On March 15, Operativnye Svodki (Operational Briefs), a Russian Internal Affairs Ministry-affiliated Telegram channel, reported that a group of Ukrainian nationalists attacked and badly injured an elderly man in Sevastopol, a Ukrainian Black Sea city occupied by Russia since 2014.
“In Sevastopol, Ukrainian nationalists beat up a 70-year-old pensioner who pasted the letter Z on his car … the elderly man was hospitalized with numerous injuries and a dislocated leg, now he is being treated on an outpatient basis.”
The Russian military in Ukraine uses a white letter “Z” as an identifier, while back in Russia it has become a symbol of support for the onslaught against multiple cities that Ukrainian authorities say has killed thousands of civilians. More than 3 million Ukrainian civilians have fled the country.
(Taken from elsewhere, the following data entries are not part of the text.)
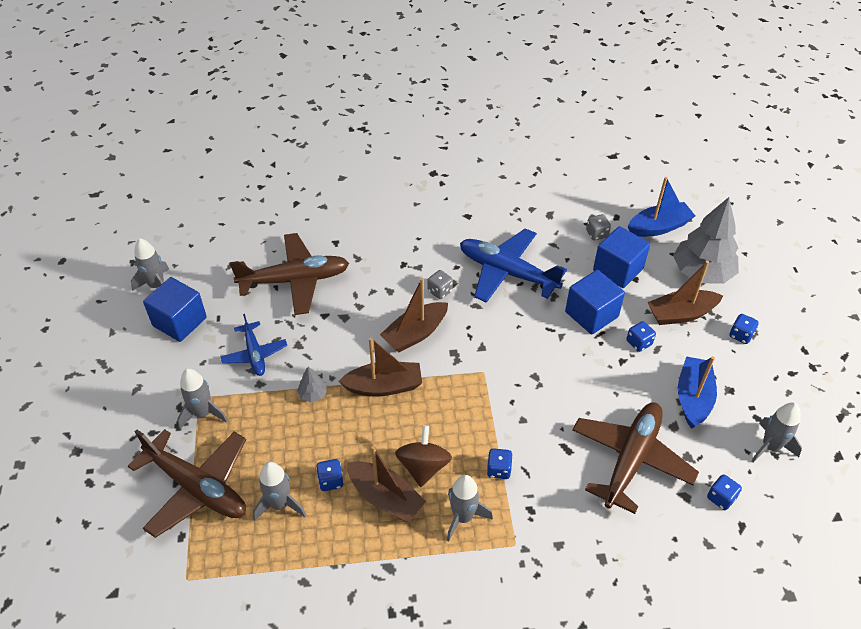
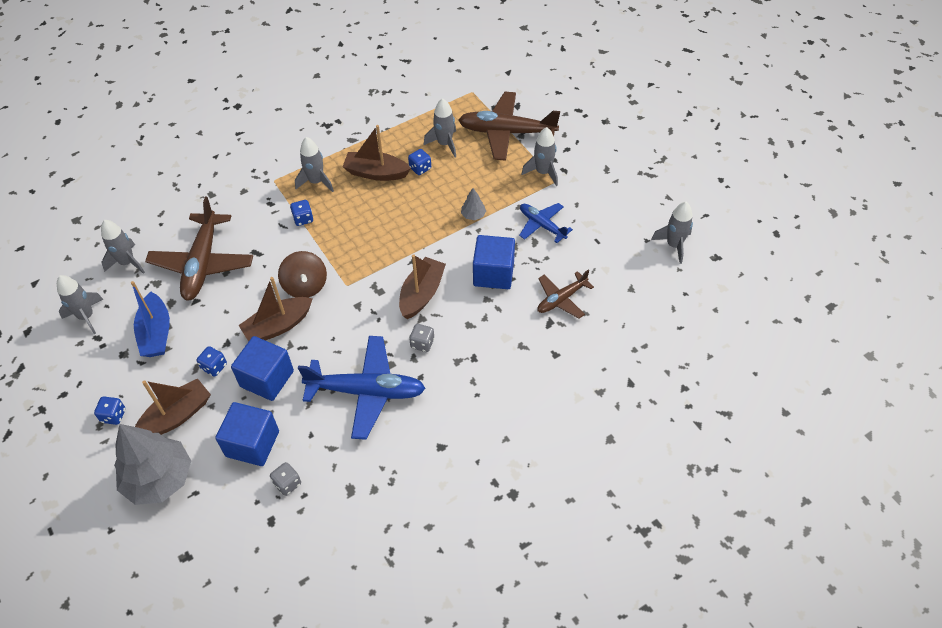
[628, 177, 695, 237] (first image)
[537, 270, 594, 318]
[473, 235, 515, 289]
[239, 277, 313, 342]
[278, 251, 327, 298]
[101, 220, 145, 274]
In the lead-up to the February 24 invasion, pro-Russian news sites and President Vladimir Putin tried to plant the idea that Russian-speakers in Ukraine have been harassed, necessitating their liberation and the “de-nazification” of the country. The news item about the elderly man’s purported beating by Ukrainian nationalists fits that line of disinformation. At the same time, Russia has effectively shut down objective reporting about what is happening in Ukraine with a law that makes it a crime to call the war there anything other than a “special military operation.”
The man’s story was picked up mainstream Russian media, including the state-owned TASS and RIA Novosti news agencies and the Gazprom-owned newspaper Kommersant, among others. It also spread through social media platforms, becoming a viral topic.
The story is a fabrication.
Video from surveillance cameras inside the grocery store, posted a day later by the same Telegram channel, shows not a group of Ukrainian nationalists, but just one man walking in, slapping an older man in the face, pushing him away and then walking out.
There was no group of Ukrainian nationalists, and no severe beating. The Russian media later reported that the victim of the slapping was a 70-year-old veteran of the Soviet KGB security service and the FSB, its Russian successor.
Another video on Telegram, stamped with the Russian Internal Affairs Ministry’s logo, showed footage of a heavily armed Russian special forces team enter a flat and wake up a young man, who appears confused and disoriented. The young man then signs some papers at the gunpoint, is handcuffed and escorted to a jail. The elderly slapping victim, who purportedly was in the hospital being treated for his alleged severe injuries, also briefly appears in this video before walking out of camera view.
The video continues with footage from inside the jail, where the arrested man explains that he “was drunk” when he saw a “Z” on a car parked outside a grocery store, making him “very sad.” He says he walked inside the store, “slapped the elderly man in the face and run away.” He then apologizes “before the residents of Sevastopol, and the man I assaulted.”
“Please, forgive me, this will never happen again, I regret my actions,” the man says.
This video, first posted by Operativnye Svodki in Telegram, has also been shared across the Russian social platform and reported by the mainstream media.
The caption to another video of the arrest, also posted by Operativnye Svodki, states that when searching the flat of the alleged slapper, Russian forces “found and confiscated” Ukraine’s coat of arms. It also said that messages expressing “extremely negative views about the actions of the Russian armed forces during the special operation” had been discovered on his mobile phone. “This hideous crime has been swiftly punished,” the post reads.
On March 5, Russian President Vladimir Putin signed a law prohibiting journalists from reporting “false information” about the “special military operation” in Ukraine. Violators face up to 15 years in prison.